Bioprospecting of gut microflora for plastic biodegradation
SINI FRANCIS (C F), REBELLO (S), ANEESH (E M), SINDHU (R), BINOD (P), SINGH (S), PANDEY (A)
plastic bioremediation; microbes; petase; gut microbe; hydrolase; biodegradation
The problem of plastic prevalence and associated pollution has grasped the entire planet drastically, putting all fields of science on the stake seeking remedies to this global havoc. To address this crisis, with a single remediation strategy is often found to be baseless, thereby much interest has been evoked in the development of multidisciplinary approaches – involving physico-chemical and biological strategies to nullify the aftermath of plastic pollution in all possible means. Even amidst, the availability of different approaches, the use of biological methods to combat plastic degradation has gained momentum. The most frequently used plastics appear in wide forms such as polyethylene plastic bags, polypropylene-based bottles, polyvinyl chloride pipes and polystyrene styrene cups. Plastic nicknamed as one of the toughest polymers viz. polycarbonate, acrylonitrile butadiene styrene (ABS) and Polydicyclopentadiene; quite often are called so as they resist degradation in normal environmental strategies.
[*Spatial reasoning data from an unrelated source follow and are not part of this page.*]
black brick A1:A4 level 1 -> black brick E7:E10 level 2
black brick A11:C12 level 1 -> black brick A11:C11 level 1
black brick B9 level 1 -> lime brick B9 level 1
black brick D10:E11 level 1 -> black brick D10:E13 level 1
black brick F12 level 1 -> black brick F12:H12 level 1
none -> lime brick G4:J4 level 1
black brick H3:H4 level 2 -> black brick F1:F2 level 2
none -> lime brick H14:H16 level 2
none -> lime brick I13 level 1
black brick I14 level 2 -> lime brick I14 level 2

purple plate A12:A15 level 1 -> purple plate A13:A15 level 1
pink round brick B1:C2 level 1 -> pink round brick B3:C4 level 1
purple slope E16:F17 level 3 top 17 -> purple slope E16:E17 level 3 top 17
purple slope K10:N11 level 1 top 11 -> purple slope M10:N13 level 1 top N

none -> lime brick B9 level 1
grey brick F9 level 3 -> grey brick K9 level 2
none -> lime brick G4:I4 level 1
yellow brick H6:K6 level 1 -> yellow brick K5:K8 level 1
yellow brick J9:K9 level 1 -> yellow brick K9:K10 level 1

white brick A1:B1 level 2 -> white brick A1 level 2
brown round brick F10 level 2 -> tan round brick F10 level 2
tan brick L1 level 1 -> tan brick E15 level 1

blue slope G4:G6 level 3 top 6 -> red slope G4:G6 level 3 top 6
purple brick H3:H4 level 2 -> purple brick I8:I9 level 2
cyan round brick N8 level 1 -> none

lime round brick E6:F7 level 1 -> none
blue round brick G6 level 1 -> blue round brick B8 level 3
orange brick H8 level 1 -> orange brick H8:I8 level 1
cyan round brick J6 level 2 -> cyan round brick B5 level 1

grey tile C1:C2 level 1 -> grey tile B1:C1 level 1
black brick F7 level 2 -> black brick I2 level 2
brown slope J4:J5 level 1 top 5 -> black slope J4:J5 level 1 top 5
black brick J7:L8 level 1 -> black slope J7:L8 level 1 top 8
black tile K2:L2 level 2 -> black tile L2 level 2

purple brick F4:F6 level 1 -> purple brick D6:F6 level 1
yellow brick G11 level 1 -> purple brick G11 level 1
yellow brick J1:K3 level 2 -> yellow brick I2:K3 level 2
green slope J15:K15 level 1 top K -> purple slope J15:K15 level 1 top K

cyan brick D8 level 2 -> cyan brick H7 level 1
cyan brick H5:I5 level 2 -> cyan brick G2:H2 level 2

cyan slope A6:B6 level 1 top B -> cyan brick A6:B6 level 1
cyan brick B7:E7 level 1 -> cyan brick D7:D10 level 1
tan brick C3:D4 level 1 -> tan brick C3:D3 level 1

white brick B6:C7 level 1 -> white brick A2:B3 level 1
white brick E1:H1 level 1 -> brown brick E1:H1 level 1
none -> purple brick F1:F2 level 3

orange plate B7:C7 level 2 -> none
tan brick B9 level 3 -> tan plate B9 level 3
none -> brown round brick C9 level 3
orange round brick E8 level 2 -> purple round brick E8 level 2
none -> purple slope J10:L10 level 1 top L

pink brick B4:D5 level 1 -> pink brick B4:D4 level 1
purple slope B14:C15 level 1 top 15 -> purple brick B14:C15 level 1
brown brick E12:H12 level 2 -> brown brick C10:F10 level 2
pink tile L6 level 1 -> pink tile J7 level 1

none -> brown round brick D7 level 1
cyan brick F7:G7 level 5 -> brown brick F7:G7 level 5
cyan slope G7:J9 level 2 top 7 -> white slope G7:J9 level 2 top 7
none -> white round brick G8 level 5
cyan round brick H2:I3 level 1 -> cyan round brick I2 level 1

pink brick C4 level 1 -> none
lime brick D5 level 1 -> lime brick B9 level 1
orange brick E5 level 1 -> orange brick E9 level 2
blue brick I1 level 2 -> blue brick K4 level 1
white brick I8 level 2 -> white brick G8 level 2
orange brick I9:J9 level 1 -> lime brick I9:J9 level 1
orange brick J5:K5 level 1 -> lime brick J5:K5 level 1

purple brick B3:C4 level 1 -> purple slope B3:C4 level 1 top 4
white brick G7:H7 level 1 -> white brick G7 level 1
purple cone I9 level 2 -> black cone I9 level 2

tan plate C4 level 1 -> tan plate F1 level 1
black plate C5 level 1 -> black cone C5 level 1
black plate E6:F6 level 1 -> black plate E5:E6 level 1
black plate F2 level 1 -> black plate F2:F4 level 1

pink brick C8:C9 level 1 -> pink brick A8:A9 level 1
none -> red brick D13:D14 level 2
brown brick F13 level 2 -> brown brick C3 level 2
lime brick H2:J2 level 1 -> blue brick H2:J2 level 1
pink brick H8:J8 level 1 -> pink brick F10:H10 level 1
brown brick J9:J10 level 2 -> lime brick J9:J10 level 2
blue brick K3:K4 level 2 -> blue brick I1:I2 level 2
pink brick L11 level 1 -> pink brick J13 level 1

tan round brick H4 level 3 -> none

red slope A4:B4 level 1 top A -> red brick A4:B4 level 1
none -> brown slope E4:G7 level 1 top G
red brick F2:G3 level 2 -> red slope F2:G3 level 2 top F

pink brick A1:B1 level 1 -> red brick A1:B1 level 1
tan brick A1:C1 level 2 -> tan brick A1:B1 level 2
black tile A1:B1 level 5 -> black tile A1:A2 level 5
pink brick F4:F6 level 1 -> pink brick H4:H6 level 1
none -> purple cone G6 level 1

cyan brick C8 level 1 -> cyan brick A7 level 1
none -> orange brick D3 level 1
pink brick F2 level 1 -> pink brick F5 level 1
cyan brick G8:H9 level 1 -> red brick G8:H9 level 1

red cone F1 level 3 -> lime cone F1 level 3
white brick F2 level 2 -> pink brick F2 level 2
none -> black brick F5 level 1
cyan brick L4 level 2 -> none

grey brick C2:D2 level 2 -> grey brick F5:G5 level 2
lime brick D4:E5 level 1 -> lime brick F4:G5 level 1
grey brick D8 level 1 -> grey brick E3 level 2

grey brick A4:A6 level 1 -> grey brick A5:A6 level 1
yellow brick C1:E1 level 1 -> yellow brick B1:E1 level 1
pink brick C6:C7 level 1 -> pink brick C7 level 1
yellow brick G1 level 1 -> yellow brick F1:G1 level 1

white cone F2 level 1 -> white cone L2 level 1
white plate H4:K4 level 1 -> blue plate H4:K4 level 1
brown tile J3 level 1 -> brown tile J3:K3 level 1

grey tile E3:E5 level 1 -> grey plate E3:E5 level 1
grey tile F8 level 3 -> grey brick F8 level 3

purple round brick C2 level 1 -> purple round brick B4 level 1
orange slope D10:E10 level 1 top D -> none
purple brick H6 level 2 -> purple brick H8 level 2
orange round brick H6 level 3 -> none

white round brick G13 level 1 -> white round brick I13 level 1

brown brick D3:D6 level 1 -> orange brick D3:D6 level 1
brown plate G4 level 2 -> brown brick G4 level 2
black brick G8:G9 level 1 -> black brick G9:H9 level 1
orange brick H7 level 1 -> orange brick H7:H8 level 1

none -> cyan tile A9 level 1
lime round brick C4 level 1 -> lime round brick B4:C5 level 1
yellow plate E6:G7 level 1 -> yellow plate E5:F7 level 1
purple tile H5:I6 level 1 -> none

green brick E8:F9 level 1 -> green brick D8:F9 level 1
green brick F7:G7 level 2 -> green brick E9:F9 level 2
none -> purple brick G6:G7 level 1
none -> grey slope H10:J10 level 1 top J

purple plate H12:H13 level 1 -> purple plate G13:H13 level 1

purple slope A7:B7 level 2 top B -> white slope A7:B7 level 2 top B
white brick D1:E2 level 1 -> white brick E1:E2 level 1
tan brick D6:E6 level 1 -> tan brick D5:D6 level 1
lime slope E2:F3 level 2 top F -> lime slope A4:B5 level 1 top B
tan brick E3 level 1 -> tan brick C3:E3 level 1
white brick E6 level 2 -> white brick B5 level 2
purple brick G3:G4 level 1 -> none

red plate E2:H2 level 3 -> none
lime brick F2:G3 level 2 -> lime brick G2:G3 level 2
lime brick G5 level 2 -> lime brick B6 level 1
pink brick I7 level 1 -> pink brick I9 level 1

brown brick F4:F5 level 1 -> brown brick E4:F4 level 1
They are often degraded in non-hostile and harsh environments of pH, temperature, radiation etc. However, not always it is possible to create such harsh environments for plastic degradation. In such a scenario, the use of gut microbes that can withstand the harsh atmosphere of gut environment could serve as promising candidates for plastic biodegradation. The current article envisages the various gut microbes of various biological agents and their role in plastic remediation. The current review compiles the techniques available for plastic remediation, the microbial prospects of plastic remediation, its challenges, and possible breakthroughs to effective plastic remediation.